Operational fields live in BenchmarkResult.extras and are included in text and JSON reports:

Field Meaning
batch_size Configured batch size
max_concurrency Configured maximum parallel backend batches
n_input_records Total records evaluated
n_api_batches Number of planned API batches
elapsed_seconds Total wall-clock runtime
records_per_second Throughput
input_tokens Total input tokens when available
output_tokens Total output tokens when available
token_total Total token usage when available
prompt_capture Where full prompt text is stored in full JSON
prompt_data_policy Whether patient data are included or redacted from captured prompts
prompt_modes Prompt invocation modes observed, such as single or batch
n_prompts_captured Number of result rows with prompt text
prompt_templates_count Number of unique redacted prompt templates used
prompt_templates Deduplicated redacted prompt templates used in the run

Example:

result = Benchmark(suite, backend, batch_size=8, max_concurrency=2).run()

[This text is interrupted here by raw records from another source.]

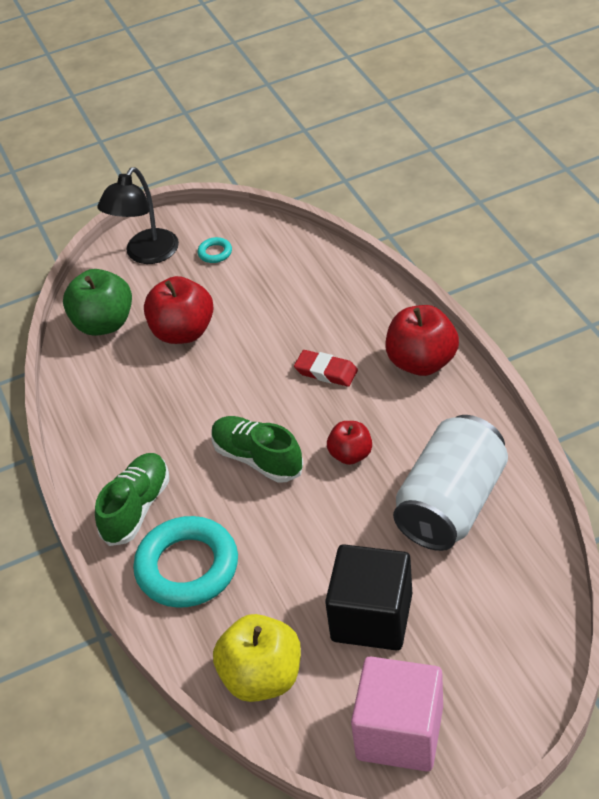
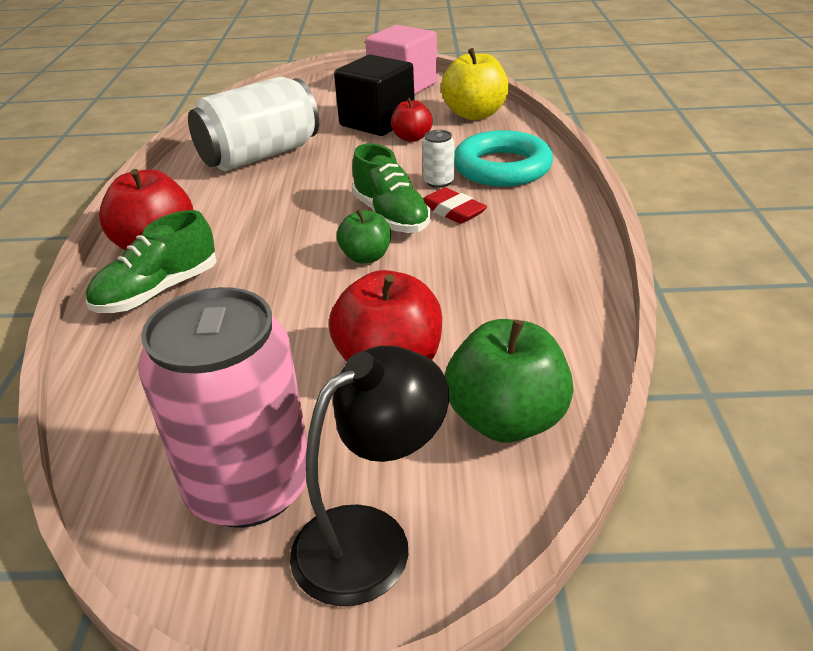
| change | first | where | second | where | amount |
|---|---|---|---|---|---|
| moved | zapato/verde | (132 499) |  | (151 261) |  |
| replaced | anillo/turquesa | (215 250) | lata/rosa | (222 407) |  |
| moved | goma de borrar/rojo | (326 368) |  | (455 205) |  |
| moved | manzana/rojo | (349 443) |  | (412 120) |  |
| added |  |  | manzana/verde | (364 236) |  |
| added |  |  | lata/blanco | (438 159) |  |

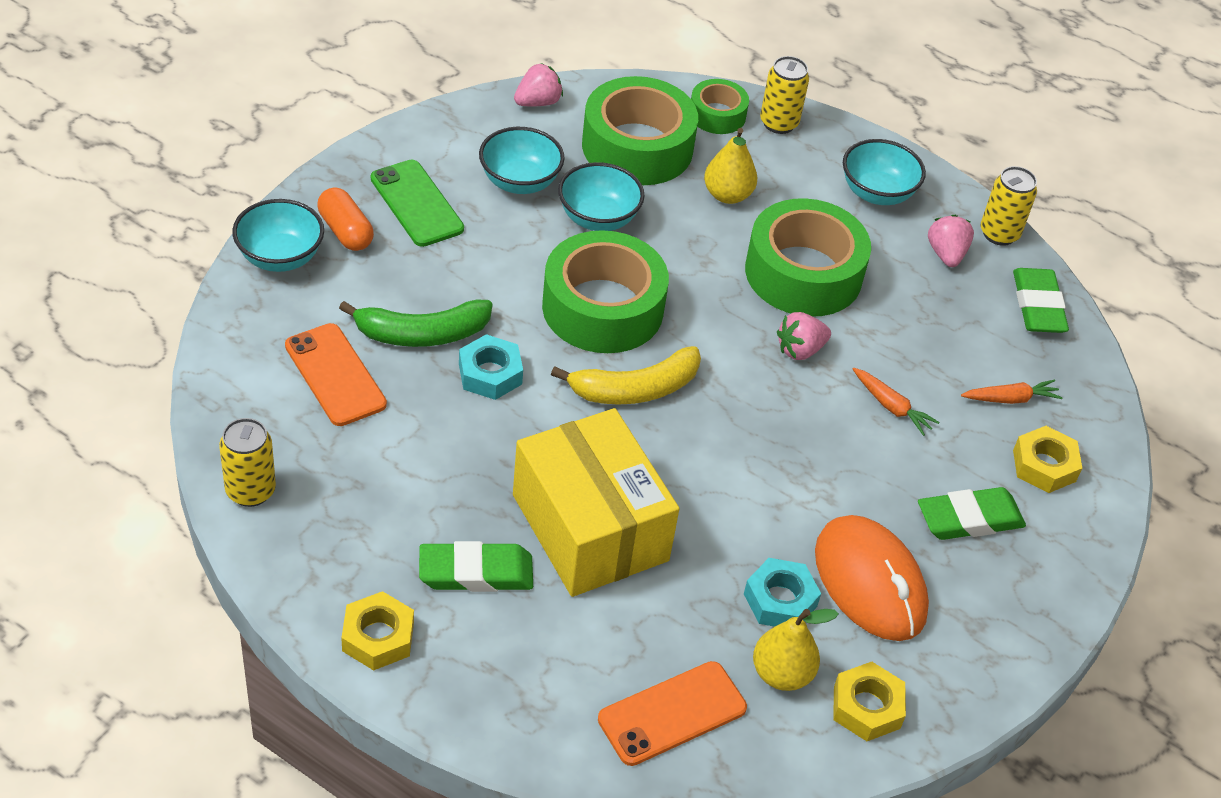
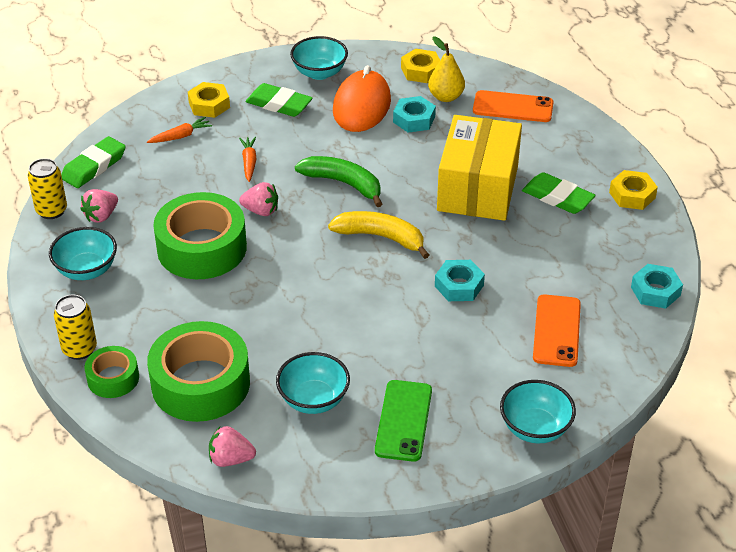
| change | first | where | second | where | amount |
|---|---|---|---|---|---|
| replaced | lata/amarillo | (247 462) | tuerca/turquesa | (657 286) |  |
| removed | cápsula/naranja | (346 219) |  |  |  |
| moved | plátano/verde | (415 323) |  | (338 181) |  |
| removed | cinta adhesiva/verde | (605 291) |  |  |  |
| moved | cuenco/turquesa | (601 196) |  | (319 58) |  |
| removed | pera/amarillo | (730 166) |  |  |  |
| turned | zanahoria/naranja | (1012 391) |  | (179 130) | 120 degrees clockwise |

print(result.extras["elapsed_seconds"])
print(result.extras["token_total"])
print(result.extras["prompt_templates"][0]["prompt"])

Full JSON includes row-level prompt, prompt_mode, and raw_response fields so prompt design and provider response quality can be audited together. prompt redacts patient data and preserves the reusable instructions/output format. Aggregate JSON also includes deduplicated templates in extras.prompt_templates.

Result Container

BenchmarkResult dataclass

All artefacts produced by Benchmark.run().

to_dict

to_dict(*, include_results: bool = True) -> dict[str, Any]

Return a JSON-safe dictionary representation of the run.

include_results=False keeps only suite metadata and aggregate scores, which is useful for compact logs.

metrics_to_dict

metrics_to_dict() -> dict[str, Any]

Return only the JSON-safe aggregate metric scores.

to_json

to_json(
    *,
    include_results: bool = True,
    indent: int | None = 2,
    sort_keys: bool = True,
) -> str

Return a strict JSON string for the benchmark run.

metrics_to_json

metrics_to_json(
    *, indent: int | None = 2, sort_keys: bool = True
) -> str

Return strict JSON containing only aggregate metric scores.

Report Formatters

report

krisis/results/report.py

Human-readable summaries of BenchmarkResult.

format_report

format_report(run: BenchmarkResult) -> str

Return a compact multi-line text summary suitable for logs or papers.

format_json_report

format_json_report(
    run: BenchmarkResult, *, include_results: bool = True
) -> str

Return a strict JSON summary of a benchmark run.

format_metrics_json_report

format_metrics_json_report(run: BenchmarkResult) -> str

Return strict JSON containing only aggregate metric scores.